While putting the new ShowYou video aggregation app through its paces I was struck once again by the importance of titles, descriptions, and other forms of metadata. Take a look at this screenshot:
Screenshot from the ShowYou iPad app.
What the heck am I supposed to click on? Where are the entry points? Some of the images are intriguing, but the vague titles don’t answer the single most important question: Why should I spend time and energy on this?
This is partially an interface issue, but I place most of the blame on content creators. Many of us have bad metadata habits.
I don’t get any real joy out of writing headlines, subheads, and excerpts. Tagging, while easy, is still a mind-numbing chore. But I force myself to do these things because I want the content I manage to be seen. That’s the point, after all. Metadata helps with that.

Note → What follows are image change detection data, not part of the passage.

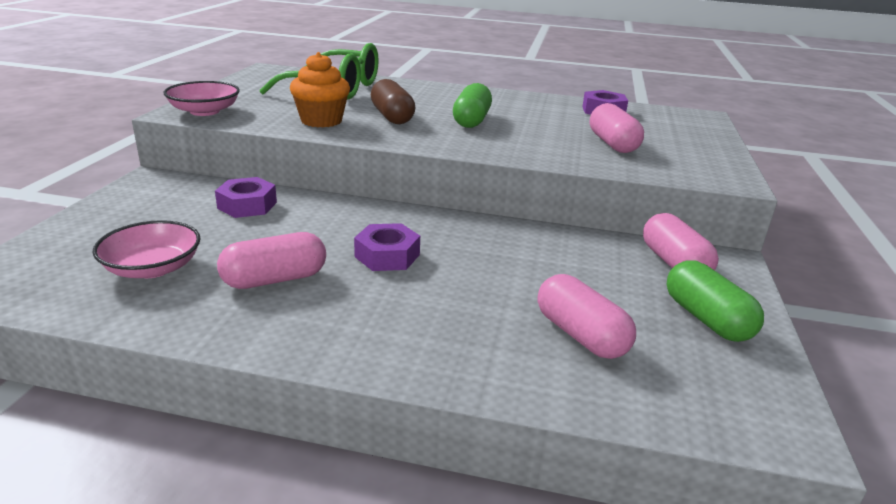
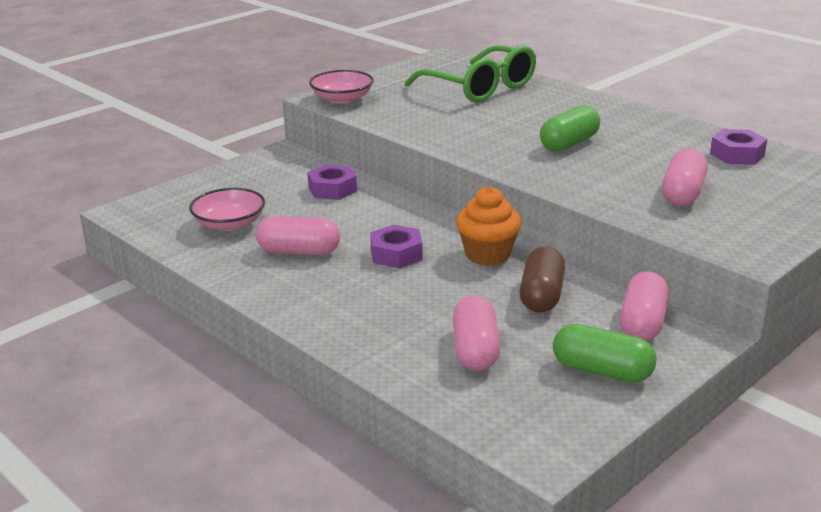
camera: 35 degrees right, 0 degrees up
(321, 121) = (427, 123): orange cupcake -> orange cupcake (487, 254)
(392, 117) = (495, 128): brown capsule -> brown capsule (541, 296)
(707, 319) = (602, 371): green capsule -> green capsule turned 75 degrees counterclockwise

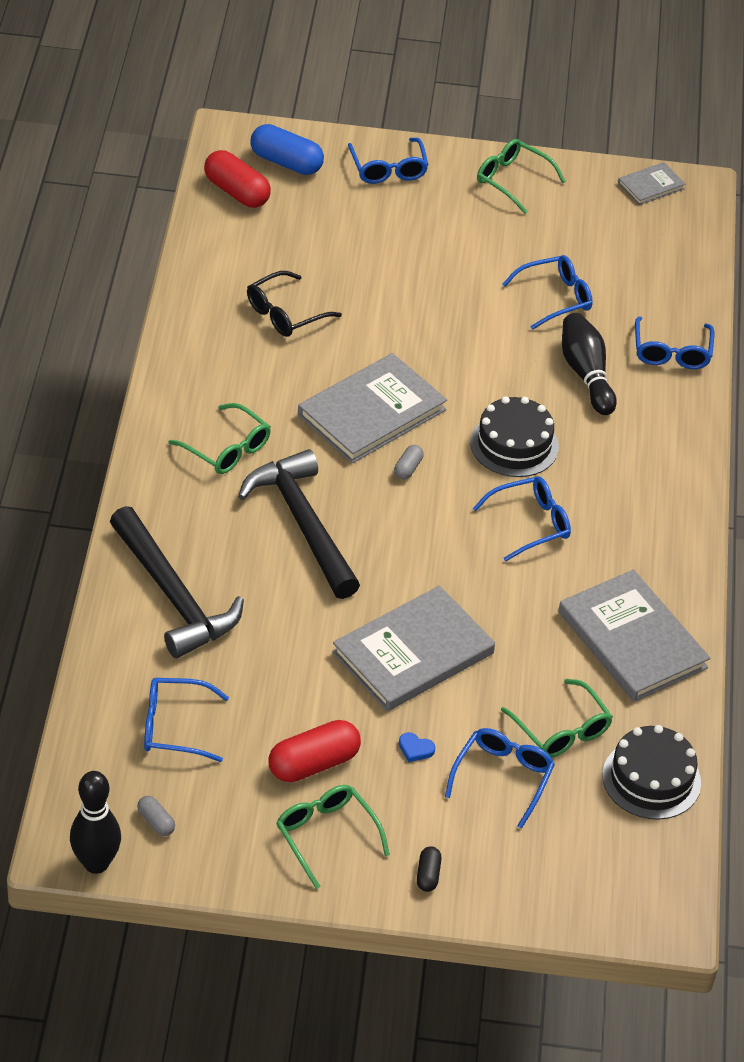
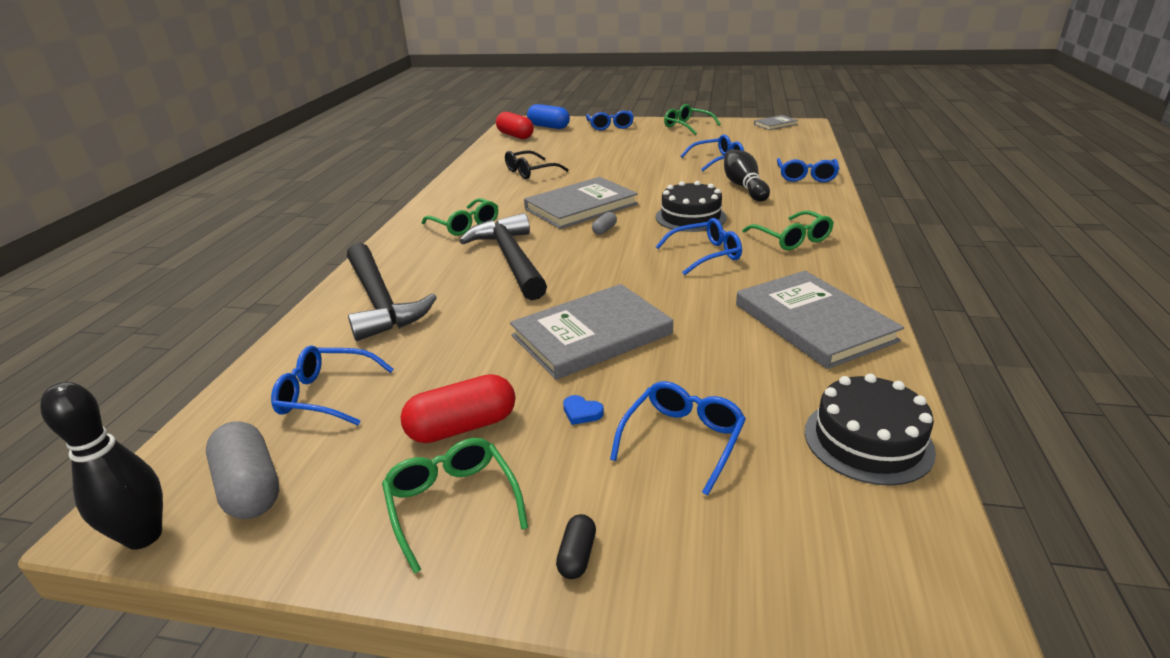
camera: 10 degrees right, 15 degrees down
(156, 822) = (250, 487): grey capsule -> grey capsule, size x2.02
(561, 730) = (749, 394): green glasses -> green glasses (792, 239)

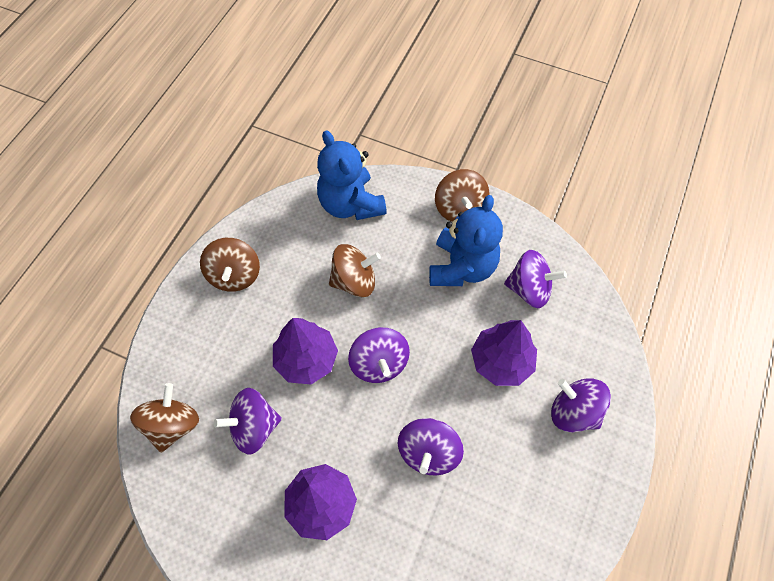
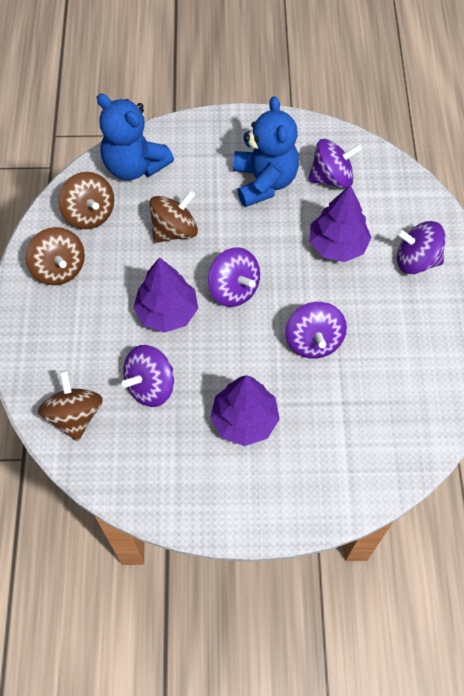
camera: 25 degrees left, 0 degrees up
(459, 208) = (236, 133): brown spinning top -> brown spinning top (89, 214)

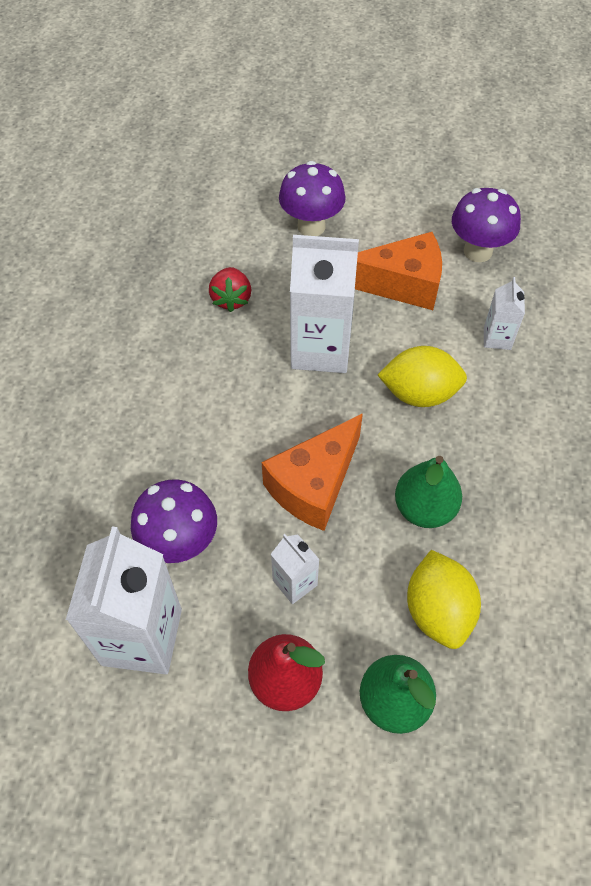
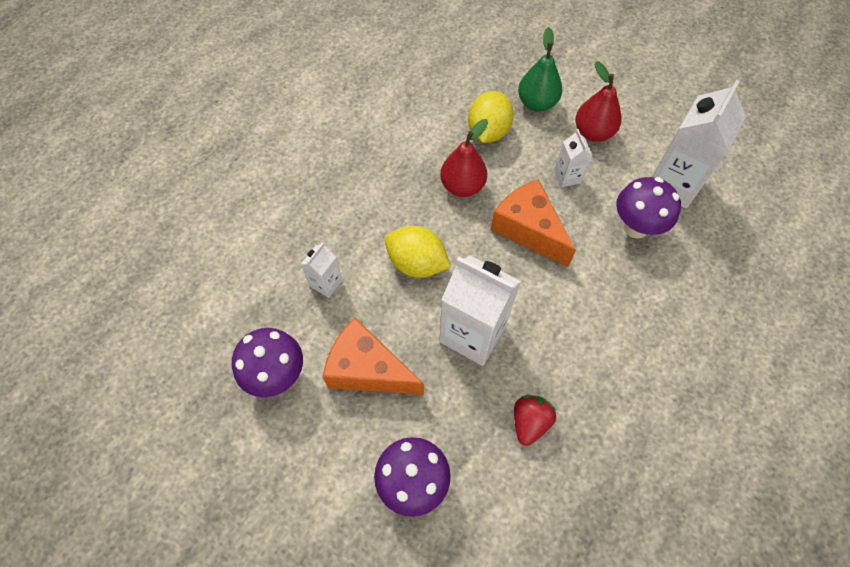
camera: 155 degrees left, 5 degrees up
(314, 484) = (528, 229): orange cheese -> orange cheese turned 105 degrees counterclockwise
(424, 509) = (462, 186): green pear -> red pear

The area where metadata is most important, however, is video. That content is locked within formats that are generally inaccessible to search spiders and aggregation bots. There’s no way to know about the insightful perspective captured at a clip’s 2-minute mark or the funny pratfall 45 seconds in. Left unaddressed, most video clips have the discovery prowess of a “DSC0000.jpg” file. That’s why a random video still and a vague title won’t cut it. We need metadata to extract the value and explain why a clip is worth viewing.
Like everyone else, I wish metadata was easier to create. But it’s not, and it’s not going to be for a long time. You cannot auto generate a useful title and you can’t pluck the first 200 characters from a blog post and expect an appropriate excerpt to magically appear — well, you can do those things, but you shouldn’t. And as aggregation apps like ShowYou and Flipboard and others clearly illustrate, content that’s separated from its container depends on metadata to amplify its signal. This stuff matters.
Metadata is now both a competitive advantage and a competitive necessity. And if we really want content to be found and audiences to be served and apps and revenue to be created, we’ll give metadata — annoying as it may be — the attention it deserves.